40k certainly wasn’t perfect from the get-go and had many inspirations to draw from at the time. 
 

I’ve no doubt given the same timeframe of development Age of Sigmar will be just as impressive in all it’s cosmic glory. :) 
 

Edit: on Grand Alliances I find “not a merry Waaagh” pretty much the point.

Each is an ecosystem within themselves and be fully cohesive that allows each Alliance to grow in an opposing way rather than all go one direction.

Chaos has Skaven and Brayherds that do their own thing away from the big 4.

Death has Flesh Eater Courts & Soulblights that can be independent of Nagash’s control. 

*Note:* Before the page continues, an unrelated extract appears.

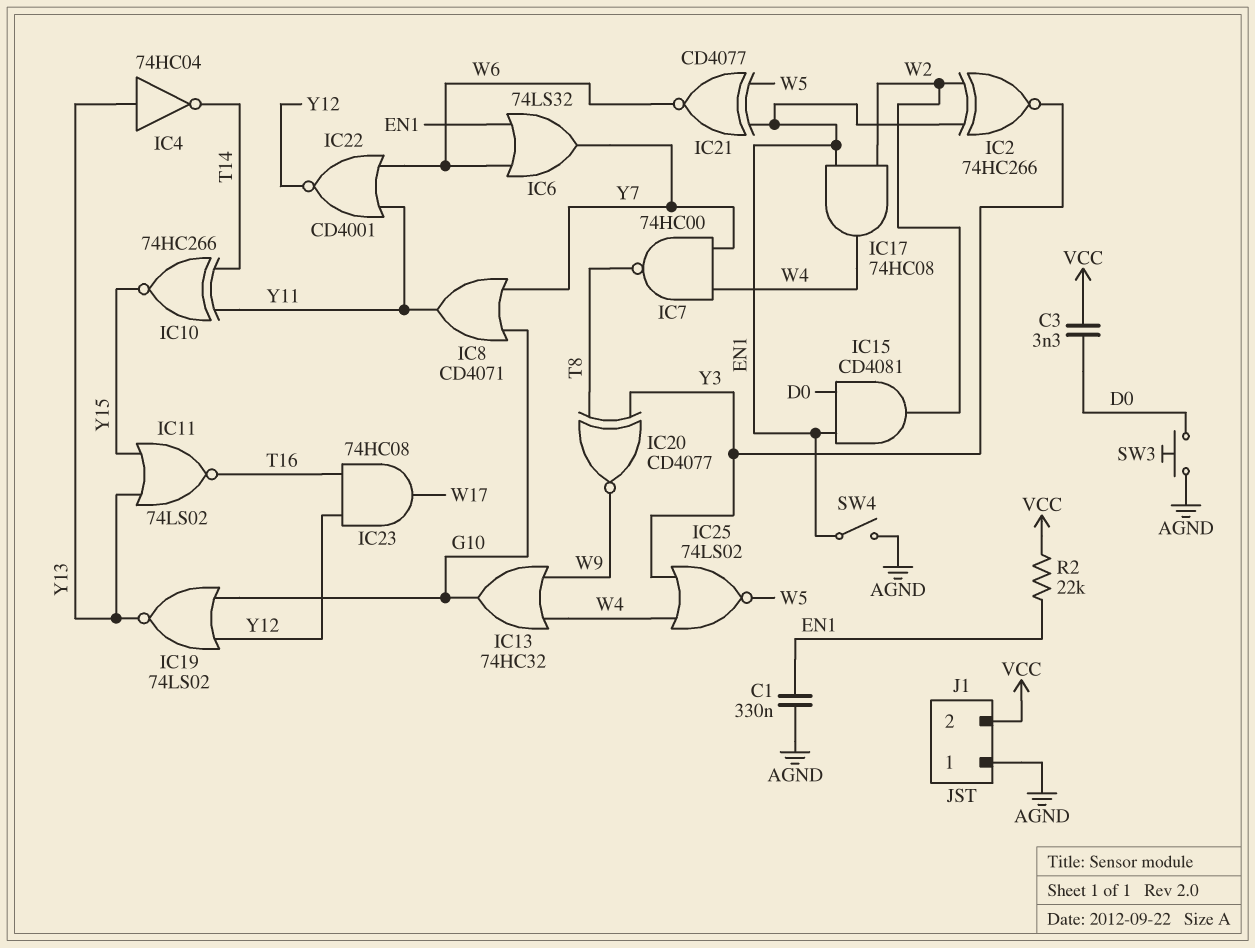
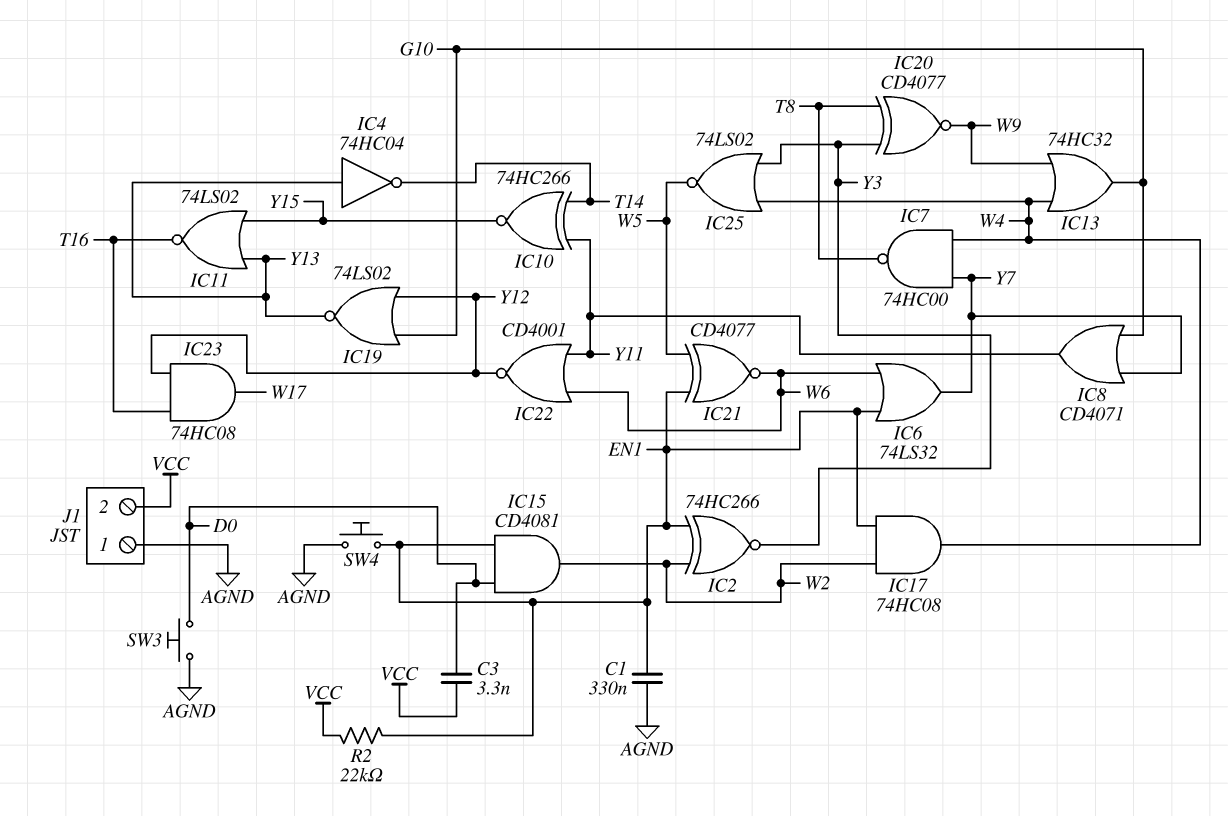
SW4: switch (AGND, EN1) -> button (AGND, EN1)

Destruction has Gloomspite that follow the mad moon god away from Gorkamorka’s straight forward might/hunger and now Kruleboyz who are willing to deal with darker powers and be underhanded unlike many other orruks and Ogors who still lean towards their old Order alliance ways of hunting monsters and destroying corruption that threatens Gorkamorka.(thus why the Ogroids were kicked out of Destruction for giving into Chaos)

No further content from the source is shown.